Gay bar in Seattle, Washington, U.S.

Diesel (sometimes Diesel Seattle) is a gay bar in Seattle, in the U.S. state of Washington.

==History==
The LGBT-owned bar opened in 2011, catering to the bear community. Mike Reis is a co-owner.

In 2011, Reis was denied service by the printing company Access Printed Media for promoting homosexuality, which the American Civil Liberties Union said violated state law.

==Reception==
Bryan van Gorder ranked Diesel number 26 on NewNowNext.com's 2018 list of nation's 50 most popular gay bars. Kevin Phinney included Diesel in Metrosources 2019 list of Seattle's best gay bars. He said:
While the Cuff may be your introduction to Seattle's bear, leather and daddy scene, Diesel provides graduate work in bear culture. The men are bearded, burly and many look like they've done time as lumberjacks. This is about as relaxed as the bar scene gets in Seattle, as there's a noticeable lack of pretension in the air. Say hello to any of the bartenders and watch how quickly they smile back. The patrons follow suit.
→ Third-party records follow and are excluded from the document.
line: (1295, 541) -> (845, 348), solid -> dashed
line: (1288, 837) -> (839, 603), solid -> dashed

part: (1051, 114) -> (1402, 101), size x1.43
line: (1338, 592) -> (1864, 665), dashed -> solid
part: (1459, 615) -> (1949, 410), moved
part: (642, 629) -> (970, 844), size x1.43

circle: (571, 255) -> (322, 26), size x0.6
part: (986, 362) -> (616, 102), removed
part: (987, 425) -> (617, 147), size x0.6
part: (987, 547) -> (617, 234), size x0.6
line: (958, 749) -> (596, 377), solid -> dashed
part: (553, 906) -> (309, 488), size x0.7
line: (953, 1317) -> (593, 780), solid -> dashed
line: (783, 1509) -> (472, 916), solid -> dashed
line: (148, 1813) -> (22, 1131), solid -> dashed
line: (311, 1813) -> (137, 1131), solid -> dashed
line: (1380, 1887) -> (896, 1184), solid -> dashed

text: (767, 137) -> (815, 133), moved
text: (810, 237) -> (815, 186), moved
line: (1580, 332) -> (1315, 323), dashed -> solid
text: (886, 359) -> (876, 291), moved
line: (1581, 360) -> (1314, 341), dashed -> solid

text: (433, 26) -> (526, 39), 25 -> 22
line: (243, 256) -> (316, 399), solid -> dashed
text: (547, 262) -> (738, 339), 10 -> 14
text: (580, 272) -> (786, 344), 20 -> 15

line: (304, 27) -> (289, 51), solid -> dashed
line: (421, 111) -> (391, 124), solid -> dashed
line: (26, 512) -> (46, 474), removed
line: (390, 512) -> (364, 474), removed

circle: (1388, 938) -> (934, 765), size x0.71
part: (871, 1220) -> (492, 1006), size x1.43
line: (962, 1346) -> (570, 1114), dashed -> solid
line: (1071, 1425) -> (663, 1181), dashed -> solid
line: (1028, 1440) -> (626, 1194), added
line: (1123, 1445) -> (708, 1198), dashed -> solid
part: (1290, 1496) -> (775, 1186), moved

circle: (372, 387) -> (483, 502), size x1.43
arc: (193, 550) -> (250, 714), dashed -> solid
Robin Gray included Diesel in Bear World magazine's 2019 list of the world's best bear bars. Emma Banks included Diesel in Thrillist's 2021 list of Seattle's best LGBTQ bars, writing: "Diesel claims to be 'fueling Seattle's bear scene,' and while we can't confirm whether or not that's true, it's certainly worth a visit to find out. Here, the booze (and beards) flow, and you're bound to have a good time if you fall into the following categories: 'Bears, bikers, buddies, bubbas, blue collars, and bad asses' (aren't we all?)."